My neighbor hates our cats because they scare off the bunnies. The dogs also scare off the bunnies. We compromise by only putting the dogs out when necessary and letting the cats out less, and never at night (when they are more likely to cause a cat fight with other loose cats who aren't fixed- ours are all fixed). We have a fairly relaxed neighborhood when it comes to outdoor cats, but I would much rather hear from a neighbor directly rather than law enforcement, so long as the neighbor was nice about it.

P,S. Can you flip your cushions over when not in use? That's what we do. If not, a sofa cover or similar when not in use might do.

If you see the cats on there, have a water spray bottle and spray them with it.
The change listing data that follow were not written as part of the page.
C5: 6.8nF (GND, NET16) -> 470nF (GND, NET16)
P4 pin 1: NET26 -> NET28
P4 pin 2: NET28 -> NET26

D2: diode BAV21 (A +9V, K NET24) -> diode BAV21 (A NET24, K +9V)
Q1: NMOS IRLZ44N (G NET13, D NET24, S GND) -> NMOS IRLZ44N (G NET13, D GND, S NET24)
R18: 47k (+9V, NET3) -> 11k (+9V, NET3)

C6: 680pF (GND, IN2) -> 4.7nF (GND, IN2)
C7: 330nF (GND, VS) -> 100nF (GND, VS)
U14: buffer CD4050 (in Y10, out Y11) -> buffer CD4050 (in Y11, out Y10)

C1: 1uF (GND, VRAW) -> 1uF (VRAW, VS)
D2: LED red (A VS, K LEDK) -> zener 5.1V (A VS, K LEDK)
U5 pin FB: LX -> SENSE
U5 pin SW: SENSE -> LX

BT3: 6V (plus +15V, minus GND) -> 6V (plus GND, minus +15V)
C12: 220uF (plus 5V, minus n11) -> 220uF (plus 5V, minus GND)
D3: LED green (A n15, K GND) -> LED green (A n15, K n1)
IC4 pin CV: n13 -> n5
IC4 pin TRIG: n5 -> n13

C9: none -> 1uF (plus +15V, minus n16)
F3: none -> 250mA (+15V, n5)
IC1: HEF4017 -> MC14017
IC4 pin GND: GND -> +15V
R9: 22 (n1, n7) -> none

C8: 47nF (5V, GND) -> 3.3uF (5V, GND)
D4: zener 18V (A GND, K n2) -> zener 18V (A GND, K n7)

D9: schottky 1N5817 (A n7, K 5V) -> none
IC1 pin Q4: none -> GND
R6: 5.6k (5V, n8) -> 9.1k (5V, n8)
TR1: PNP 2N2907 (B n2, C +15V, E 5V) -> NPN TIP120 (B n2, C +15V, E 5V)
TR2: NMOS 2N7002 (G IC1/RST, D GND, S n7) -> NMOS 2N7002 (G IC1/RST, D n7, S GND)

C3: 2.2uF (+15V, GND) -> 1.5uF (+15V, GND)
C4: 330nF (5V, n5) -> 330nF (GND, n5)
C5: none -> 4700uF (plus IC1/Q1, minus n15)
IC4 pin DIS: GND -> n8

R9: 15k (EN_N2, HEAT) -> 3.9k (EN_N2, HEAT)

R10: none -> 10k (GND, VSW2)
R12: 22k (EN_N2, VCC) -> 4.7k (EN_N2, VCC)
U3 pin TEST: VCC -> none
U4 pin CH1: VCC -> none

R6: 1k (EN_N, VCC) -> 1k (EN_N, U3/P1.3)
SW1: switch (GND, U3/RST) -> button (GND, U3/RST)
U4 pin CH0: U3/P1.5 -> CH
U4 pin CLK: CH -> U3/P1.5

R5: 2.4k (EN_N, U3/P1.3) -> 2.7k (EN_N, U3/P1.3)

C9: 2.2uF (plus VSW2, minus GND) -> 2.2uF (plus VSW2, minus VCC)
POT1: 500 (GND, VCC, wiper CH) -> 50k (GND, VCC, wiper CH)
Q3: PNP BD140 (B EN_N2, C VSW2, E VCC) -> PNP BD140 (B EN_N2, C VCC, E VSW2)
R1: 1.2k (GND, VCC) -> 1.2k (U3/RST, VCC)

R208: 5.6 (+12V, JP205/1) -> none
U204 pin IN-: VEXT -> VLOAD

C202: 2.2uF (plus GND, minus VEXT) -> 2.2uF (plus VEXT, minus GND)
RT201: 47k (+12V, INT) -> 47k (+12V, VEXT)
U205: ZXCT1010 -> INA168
They will be discouranged from laying on there if they are caught each time. Another thing you can do is set mouse traps upside down on the furniture and around your flower beds. Make sure they are upside down since you don't want to get any paws in it. The snap scares them and they will move on to somewhere they know isn't so scary. We did this on our counters to keep our cat off the counters and it worked like a charm.